A artrite psoriásica é uma doença que costuma gerar muitas dúvidas e frustrações. Quem convive com dor, rigidez e cansaço, muitas vezes se pergunta: “Será que algum dia vou ficar livre disso?”
Embora ainda não exista uma cura definitiva, a boa notícia é que hoje é possível controlar adequadamente os sintomas da doença e alcançar remissão clínica, ou seja, períodos longos sem sintomas significativos.
Mas o que realmente significa “controlar” a artrite psoriásica?
Controlar a doença não é apenas reduzir a dor.

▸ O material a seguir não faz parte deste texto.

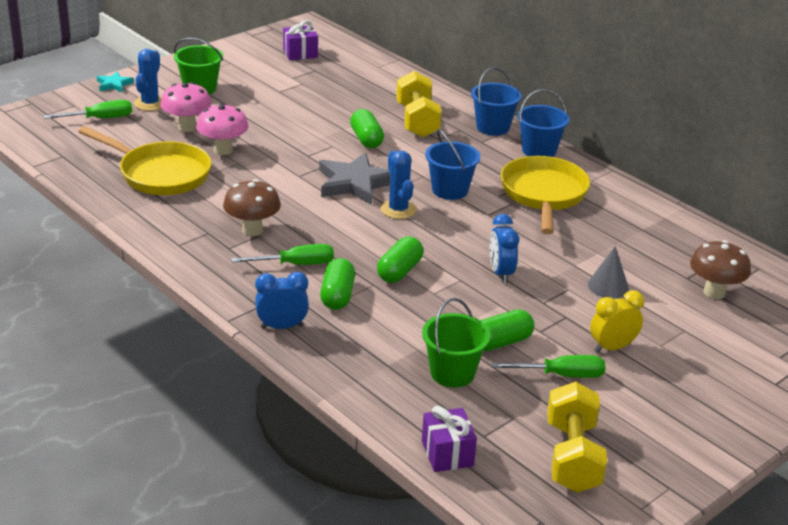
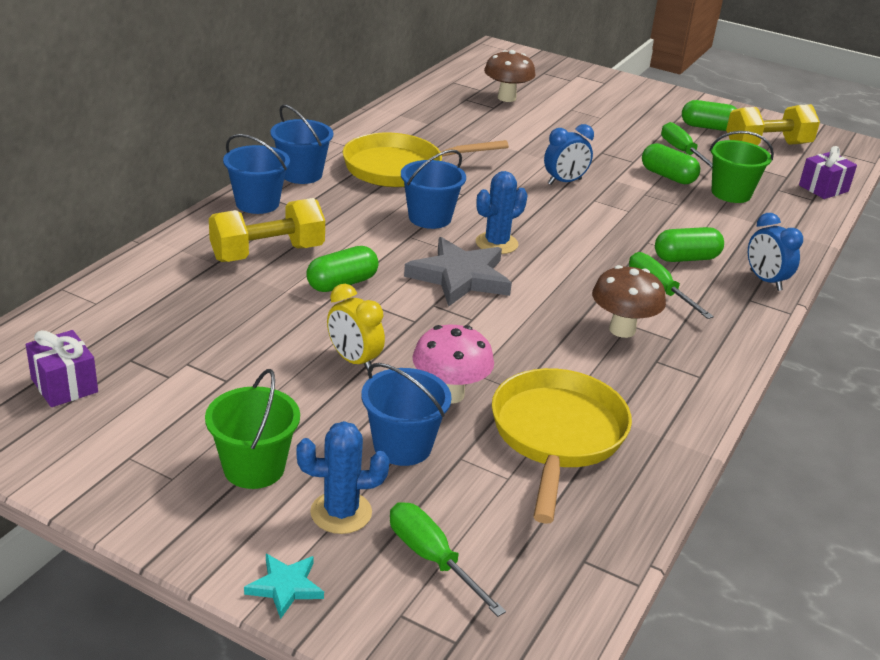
camera: 110 degrees left, 0 degrees up
(187, 127) = (402, 446): pink mushroom -> blue bucket
(399, 271) = (612, 231): green capsule -> green capsule (708, 127)
(608, 286) = (538, 136): grey cone -> none
(612, 347) = (624, 134): yellow clock -> yellow clock (354, 361)

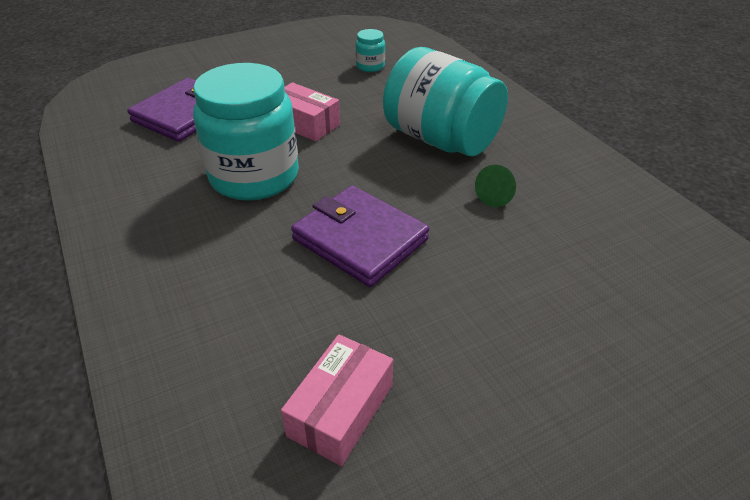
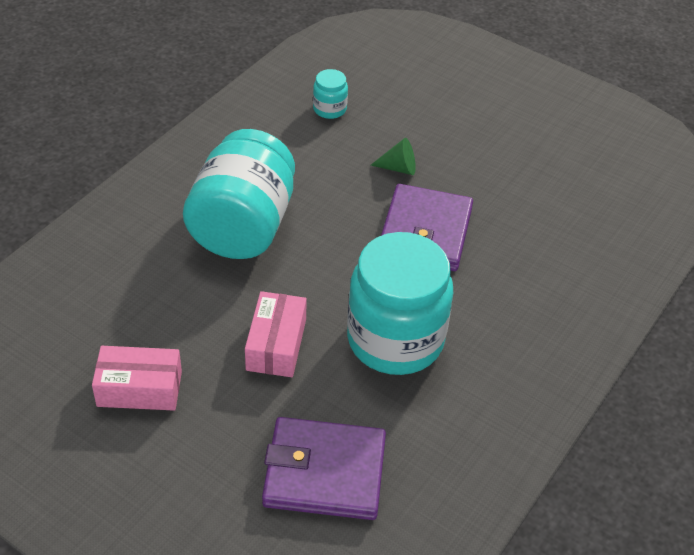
camera: 120 degrees left, 5 degrees up
(341, 410) = (571, 188): pink box -> pink box (139, 388)
(370, 66) = (100, 340): turquoise jar -> turquoise jar (329, 109)
(496, 196) = (312, 170): green cone -> green cone (398, 168)

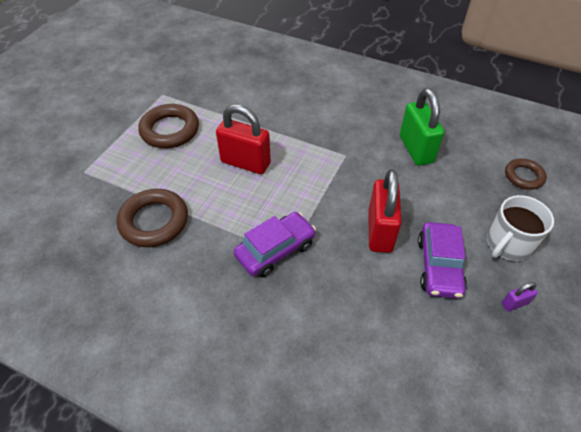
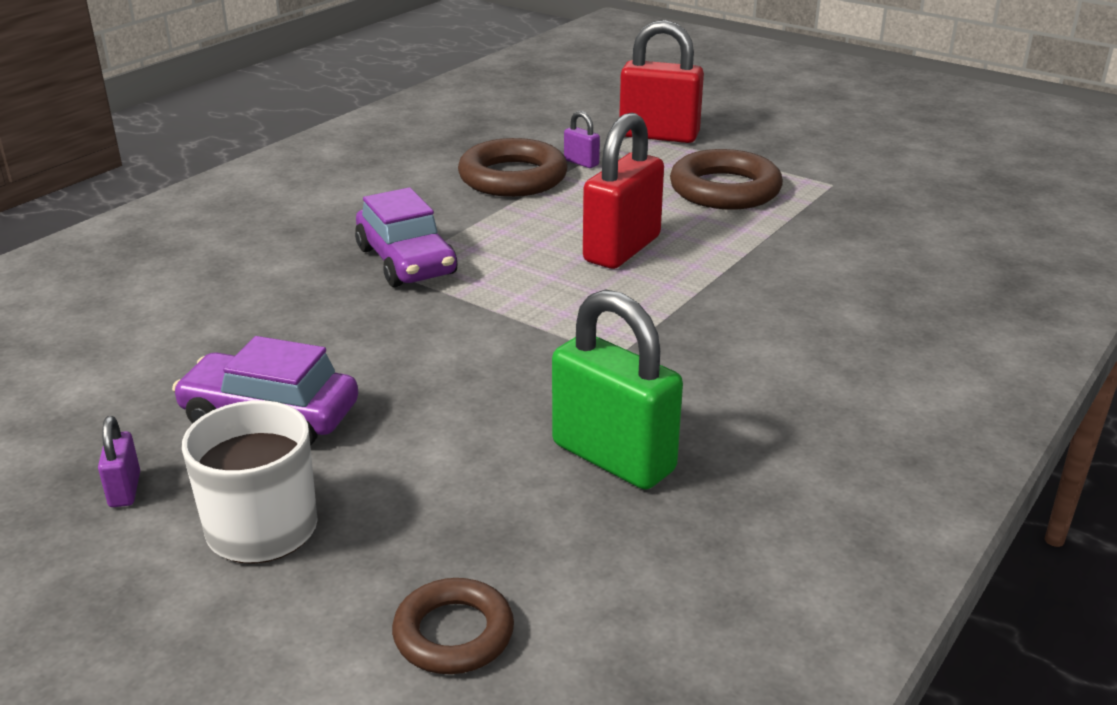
camera: 100 degrees right, 20 degrees down
(131, 192) = (581, 162): none -> purple padlock
(380, 231) = (390, 364): red padlock -> red padlock (659, 135)
(416, 149) = (613, 457): green padlock -> green padlock turned 45 degrees clockwise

Um bom tratamento busca interromper o processo inflamatório, evitar a progressão das lesões articulares e manter o paciente ativo, tanto fisicamente quanto emocionalmente.
Portanto, o tratamento da Artrite Psoriásica deve envolver tanto o uso de medicamentos como o manejo multidisciplinar.
Tratamentos modernos: o que há de mais eficaz?
O tratamento deve sempre ser individualizado, mas, de forma geral, envolve:
Tratamento medicamentoso: Atualmente, dispomos de diversas medicações, orais ou injetáveis, que podem ser usadas para tratamento da Artrite Psoriásica, são elas:
- Drogas antirreumáticas modificadoras da doença convencionais: medicações orais como Metotrexato, Sulfassalazina e Leflunomida usadas nos quadros em que as manifestações articulares são as principais.
- Medicações biológicas: que atuam bloqueando a ação de proteínas inflamatórias (as citocinas) envolvidas na resposta imune, como:
- Anti-TNFs: inibem a citocina TNF. Ex.: Adalimumabe; Infliximabe; Etanercepte; Certolizumabe e Golimumabe.
- Anti-IL17: bloqueiam a ação da citocina interleucina IL 17. Ex.: Secuquinumabe e Ixekizumab.
- Anti-IL23: inibem a interleucina IL 2. Ex.: Guselcumabe e Risanquizumabe.
- Anti-IL12/23: inibem as interleucinas 12 e 23. Ex.: Ustequinumabe.
- Medicações inibidores da JAK: bloqueiam a enzima janus quinase que desempenha um papel crucial na sinalização celular, especialmente na resposta inflamatória. Ex.: Tofacitinibe e Upadacitinibe.
Tratamento não-medicamentoso: Aliar o tratamento medicamentoso e o não medicamentoso através de uma abordagem multidisciplinar é fundamental para controlar a doença.
- Atividade física regular: ajuda a reduzir a dor, a fadiga, a rigidez e a melhorar a mobilidade articular, a flexibilidade e a força muscular. É importante que eles sejam adaptados para a condição do paciente de acordo com suas necessidades e limitações e, de preferência, sejam supervisionados e combinem exercícios aeróbicos, treino de força e flexibilidade.
- Alimentação balanceada: aumentar o consumo de alimentos in natura e reduzir o consumo de alimentos ultraprocessados (ricos em gorduras, açúcares e conservantes) ajudará a reduzir o risco de outras doenças como hipertensão, diabetes e obesidade, tão comuns em quem tem Artrite Psoriásica. Além disso, promove a saúde intestinal, importante para manter o sistema imunológico mais equilibrado.
- Controle do estresse e cuidado com a saúde mental: estresse e alterações emocionais/ psicológicas podem impactar diretamente a evolução da doença.
O papel da avaliação individualizada
Cada pessoa tem um padrão de doença diferente – há quem apresente mais sintomas articulares e poucas lesões de pele, enquanto outros têm lesões de pele extensas e/ ou mais inflamação na coluna ou nas enteses (locais onde os tendões se inserem nos ossos).
Por isso, o tratamento deve ser sempre individualizado, pois cada paciente é único e manifesta um padrão de Artrite Psoriásica diferente.
O primeiro passo é avaliar com cuidado o estágio da doença, o histórico de tratamentos e os fatores que influenciam a resposta (como outras doenças, uso de medicamentos e rotina).
Essa análise detalhada permite definir uma estratégia de tratamento realmente eficaz, que vai além da prescrição e considera o paciente de forma integral.
Conclusão – é possível viver bem com artrite psoriásica!
Embora a cura definitiva ainda não exista, há caminhos seguros e eficazes para conquistar o controle total da doença. Com as opções atuais de tratamento e uma abordagem multidisciplinar, é possível viver sem dor, preservar as articulações e ter qualidade de vida.
O primeiro passo é entender seu caso com profundidade. Se você sente que os sintomas continuam atrapalhando sua rotina, procure uma avaliação especializada para traçar o melhor plano de cuidado.